L'avantage de se dire cela, il me semble, est double. D'abord on a l'effet "libérateur" de la compréhension, qui est une jubilation aussi grande que si l'on arrive à rire de tous ces gens qui ne font que se plaindre (ou plaindre certaines autres) à l'infini (compréhension au sens spinoziste, bien sûr, pas au sens où l'on peut comprendre qu'on est dans la merde, par exemple). Mais puis surtout, ce qui s'ajoute à l'avantage (déjà pas à sous-estimer) du rire, c'est qu'on risque moins de renforcer encore l'autre dans son sentiment de victime. Quelque part, en essayant de comprendre de quoi il pourrait réellement être la victime (= ce qu'il pourrait réellement subir, donc ce sur quoi pour l'instant il n'a réellement pas de prise, dans sa vie), on lui fait déjà comprendre qu'il est
plus que simple victime, que qui il est ne se réduit pas à ce qu'il subit, qu'il est quelque part aussi résistance à ce qu'il subit, et que s'afficher clairement comme "victime" peut être une manière (certes maladroite, donc "inadéquate") de revendiquer quelque part cette autonomie, de revendiquer l'idée qu'on n'est pas juste victime.

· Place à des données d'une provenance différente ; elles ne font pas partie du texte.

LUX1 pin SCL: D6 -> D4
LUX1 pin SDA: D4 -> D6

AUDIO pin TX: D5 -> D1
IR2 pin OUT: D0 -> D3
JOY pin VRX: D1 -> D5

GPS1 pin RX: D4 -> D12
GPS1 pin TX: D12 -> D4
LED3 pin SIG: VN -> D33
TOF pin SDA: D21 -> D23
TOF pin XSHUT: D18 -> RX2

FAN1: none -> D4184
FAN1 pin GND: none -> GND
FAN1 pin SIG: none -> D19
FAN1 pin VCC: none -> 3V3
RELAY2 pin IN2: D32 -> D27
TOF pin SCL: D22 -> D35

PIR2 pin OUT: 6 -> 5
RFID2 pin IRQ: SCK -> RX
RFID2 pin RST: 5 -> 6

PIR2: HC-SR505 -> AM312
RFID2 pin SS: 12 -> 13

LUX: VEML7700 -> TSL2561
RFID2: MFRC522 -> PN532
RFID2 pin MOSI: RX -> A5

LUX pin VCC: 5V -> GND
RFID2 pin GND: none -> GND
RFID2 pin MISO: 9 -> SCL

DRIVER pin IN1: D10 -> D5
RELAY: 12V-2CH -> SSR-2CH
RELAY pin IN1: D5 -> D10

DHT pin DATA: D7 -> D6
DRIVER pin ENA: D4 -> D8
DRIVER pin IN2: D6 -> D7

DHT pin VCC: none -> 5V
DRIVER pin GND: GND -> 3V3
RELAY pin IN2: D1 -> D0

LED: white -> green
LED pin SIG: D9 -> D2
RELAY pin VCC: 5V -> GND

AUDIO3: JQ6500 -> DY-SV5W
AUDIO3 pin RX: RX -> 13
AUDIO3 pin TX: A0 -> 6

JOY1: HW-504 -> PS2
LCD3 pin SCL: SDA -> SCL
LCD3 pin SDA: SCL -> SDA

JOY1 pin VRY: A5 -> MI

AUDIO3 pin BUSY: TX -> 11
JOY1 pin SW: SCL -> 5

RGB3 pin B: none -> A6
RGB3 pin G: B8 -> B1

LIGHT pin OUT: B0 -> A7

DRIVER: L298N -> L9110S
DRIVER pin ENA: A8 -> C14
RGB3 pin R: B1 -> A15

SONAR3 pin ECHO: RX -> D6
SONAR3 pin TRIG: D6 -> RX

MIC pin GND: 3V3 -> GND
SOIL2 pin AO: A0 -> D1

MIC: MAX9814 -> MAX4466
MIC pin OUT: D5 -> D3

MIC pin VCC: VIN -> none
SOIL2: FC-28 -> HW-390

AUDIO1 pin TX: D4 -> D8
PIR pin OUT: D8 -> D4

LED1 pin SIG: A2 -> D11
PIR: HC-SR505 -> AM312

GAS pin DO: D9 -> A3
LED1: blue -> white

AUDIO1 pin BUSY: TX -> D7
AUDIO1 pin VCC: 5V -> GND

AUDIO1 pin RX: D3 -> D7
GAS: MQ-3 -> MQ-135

Enfin ... je ne sais pas si c'est clair ce que je veux dire ... ?
Captain-Troy a écrit :PS : D'autre part la pitié à l'égard des "faibles" qui n'en sont pas, dont je parlais en premier, peut être aussi une rude agression, un féroce mépris. Ah les dames patronnesse d'hier et d'aujourd'hui... Pas de pitié !
ah, là il faut dire que tu réincarnes effectivement Spinoza ...
Ethique partie 4, proposition 50 et corollaire:
"
La Pitié, dans l'homme qui vit sous la conduite de la raison, est par soi mauvaise et inutile.
Corollaire.
De là il suit que l'homme qui vit sous la dictée de la raison s'efforce, autant qu'il peut, de faire que la pitié ne le touche pas."
D'ailleurs, au cas où DGsu lit ce message: on avait parlé de la "bienveillance", et si je ne m'abuse j'avais dit que je pense que chez Spinoza il faut la remplacer par la "Charité". Or voici que je viens de tomber par hasard sur le passage où Spinoza parle de la "Bienveillance" (E3P27 scolie):
"Cette volonté ou appétit de faire du bien, qui naît de ce que nous fait pitié la chose à laquelle nous voulons faire du bien, s'appelle Bienveillance, laquelle, partant, n'est rien d'autre qu'un Désir né de la pitié."
Qu'est-ce qui pourrait constituer un argument plus convaincant pour enlever la "bienveillance" de la charte de ce forum, pour la remplacer par la Générosité ou Charité ... (question non rhétorique)? Captain-Troy a écrit :Captain-Troy a écrit :8) La clairvoyance, la lucidité et la perception nette de la « marionnette » mécanique et dérisoire affleurant sous la peau de l’autre, du robot sous-jacent agitant sa personne, sont également des indices d'un bon équilibre personnel et d'un bonne gestion de sa vie et de son énergie.
louisa a écrit :pourquoi "dérisoire" ?
La marionnette ou le robot sous-jacents, ça ne concerne que les "morts-vivants", les "mécaniques", les slérosés, les pantins de la puissance, les bouffis de vide, les haineux de la peur, les radoteurs de l'art ou de la pensée, les maniaques de diverses addictions etc...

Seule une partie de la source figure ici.